For one thing, you have to aim the mic off center from the speaker cone. The closer to the edge of the speaker you get, the less piercing tone you have.

Also, don't forget to try playing the distorted guitar parts at least twice and then panning them (for example, if you have two tracks of the same part, pan them hard left and hard right). That's how you get the wall of guitars.
 
ok should i set one mic at the left and one mic to the right? What do you suggest for a good distance away from the cab?
 
You also most likely need to use less distortion. Try smoothing it out and then double (or triple or quadruple) tracking it as Whoopy said.

Ken Rutkowski
Outer Limit Recording Studio
 
yea, a little distortion goes a loooooong way when recording. The amount of distortion that you use when just jamming or playing live that sounds good to you will sound over the top on tape.
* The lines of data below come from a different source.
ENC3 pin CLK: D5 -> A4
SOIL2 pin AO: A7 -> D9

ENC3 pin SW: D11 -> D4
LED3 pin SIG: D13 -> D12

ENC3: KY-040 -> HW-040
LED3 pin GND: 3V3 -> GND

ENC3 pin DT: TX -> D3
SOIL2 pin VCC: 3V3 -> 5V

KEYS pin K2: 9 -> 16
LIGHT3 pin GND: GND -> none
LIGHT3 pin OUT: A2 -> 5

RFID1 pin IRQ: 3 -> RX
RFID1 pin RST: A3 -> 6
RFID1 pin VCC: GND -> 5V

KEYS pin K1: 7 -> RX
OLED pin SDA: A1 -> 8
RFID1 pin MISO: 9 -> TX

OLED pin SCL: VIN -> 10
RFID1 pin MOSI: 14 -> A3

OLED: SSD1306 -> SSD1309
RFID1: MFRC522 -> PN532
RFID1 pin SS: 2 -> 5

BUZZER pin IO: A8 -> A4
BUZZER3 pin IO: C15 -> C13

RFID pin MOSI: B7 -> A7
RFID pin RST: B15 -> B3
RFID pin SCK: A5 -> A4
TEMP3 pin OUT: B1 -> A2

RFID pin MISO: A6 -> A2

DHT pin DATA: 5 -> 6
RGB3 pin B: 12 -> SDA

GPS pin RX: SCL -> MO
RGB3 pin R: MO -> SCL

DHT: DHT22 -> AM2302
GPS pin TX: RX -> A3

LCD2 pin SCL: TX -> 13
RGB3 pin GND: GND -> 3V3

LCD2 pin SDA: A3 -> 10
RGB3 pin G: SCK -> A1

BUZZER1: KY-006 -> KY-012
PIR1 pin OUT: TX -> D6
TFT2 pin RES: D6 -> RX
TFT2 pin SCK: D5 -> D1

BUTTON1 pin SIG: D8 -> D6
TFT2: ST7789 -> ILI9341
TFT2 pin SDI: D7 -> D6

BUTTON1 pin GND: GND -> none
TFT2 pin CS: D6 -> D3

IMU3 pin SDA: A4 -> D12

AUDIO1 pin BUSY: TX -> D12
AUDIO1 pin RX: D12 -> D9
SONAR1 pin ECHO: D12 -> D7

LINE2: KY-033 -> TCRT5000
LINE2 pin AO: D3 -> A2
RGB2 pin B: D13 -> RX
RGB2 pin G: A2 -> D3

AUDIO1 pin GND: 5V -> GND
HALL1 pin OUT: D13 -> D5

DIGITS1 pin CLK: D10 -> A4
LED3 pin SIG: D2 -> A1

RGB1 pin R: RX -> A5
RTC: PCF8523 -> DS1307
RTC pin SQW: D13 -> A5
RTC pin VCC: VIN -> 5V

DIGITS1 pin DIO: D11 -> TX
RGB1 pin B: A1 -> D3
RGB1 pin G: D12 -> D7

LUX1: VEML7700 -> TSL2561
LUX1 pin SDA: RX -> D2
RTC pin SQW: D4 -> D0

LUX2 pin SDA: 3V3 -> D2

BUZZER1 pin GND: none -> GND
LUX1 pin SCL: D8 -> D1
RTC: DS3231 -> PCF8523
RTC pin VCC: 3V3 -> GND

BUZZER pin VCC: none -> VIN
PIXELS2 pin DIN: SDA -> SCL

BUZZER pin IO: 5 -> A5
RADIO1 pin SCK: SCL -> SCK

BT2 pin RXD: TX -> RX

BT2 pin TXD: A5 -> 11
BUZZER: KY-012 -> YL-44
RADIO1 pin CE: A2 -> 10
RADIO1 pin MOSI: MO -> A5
Set your mic off axis of the speaker on your cab and close mic it...wont be so piercing
 
I've had great success by taking the two dist guitar tracks, panning hard left / right, using two different takes (this is key), and slightly changing the dist level and the tone on the amp (maybe have one with a cut mid, and the other with less treb, more mid - just trying to cover the spectrum). Also, try using two different amps, with different mic positions on each...

Going back to the 'key,' I think it's very important to get a modern sounding dist guitar (or any 'wall of sound', sound for that matter) you must use two different takes. The slight variations really spread the sound out, and the panning leaves room in the middle for bass drum, bass guitar, vocals etc.

If you're stuck with one amp, one take - i've done this with acoustic, not dist guitar - I've used a large diaphram mic at a distance (3-4 ft) and a SM-57 up close (<1ft), and then panned each mic pretty hard left / right with different (not drastic) eq settings.

You can really hear a good difference in dist guitar recording technique between two Sublime albums, 40oz to freedom and their last original one, Sublime. Take track no. 2 from 40oz and compare it to pretty much anything hard on their last album. The dist guitar sound on 40oz really bugs me, and I'm pretty sure that it was a solo take, no doubling, panning etc (correct me learned ones if I'm wrong) and then listening to Sublime you can really hear a difference and improvement that I believe is done by doubling and panning.

Dist guitar is a tricky animal, good luck.
 
My experince in micing amps, My favorite technique is 57 off axis and LD condencer 5' away. The amps with 10watts and 8 inch speakers break up at lower volumes so you dont have to worry about SPL overload. disturbing neighbors to get the tone you want.

If you want examples of how this sounds listen to the Led Zeppelin Catalog. Jimmy Page recorded with a supro 10watt.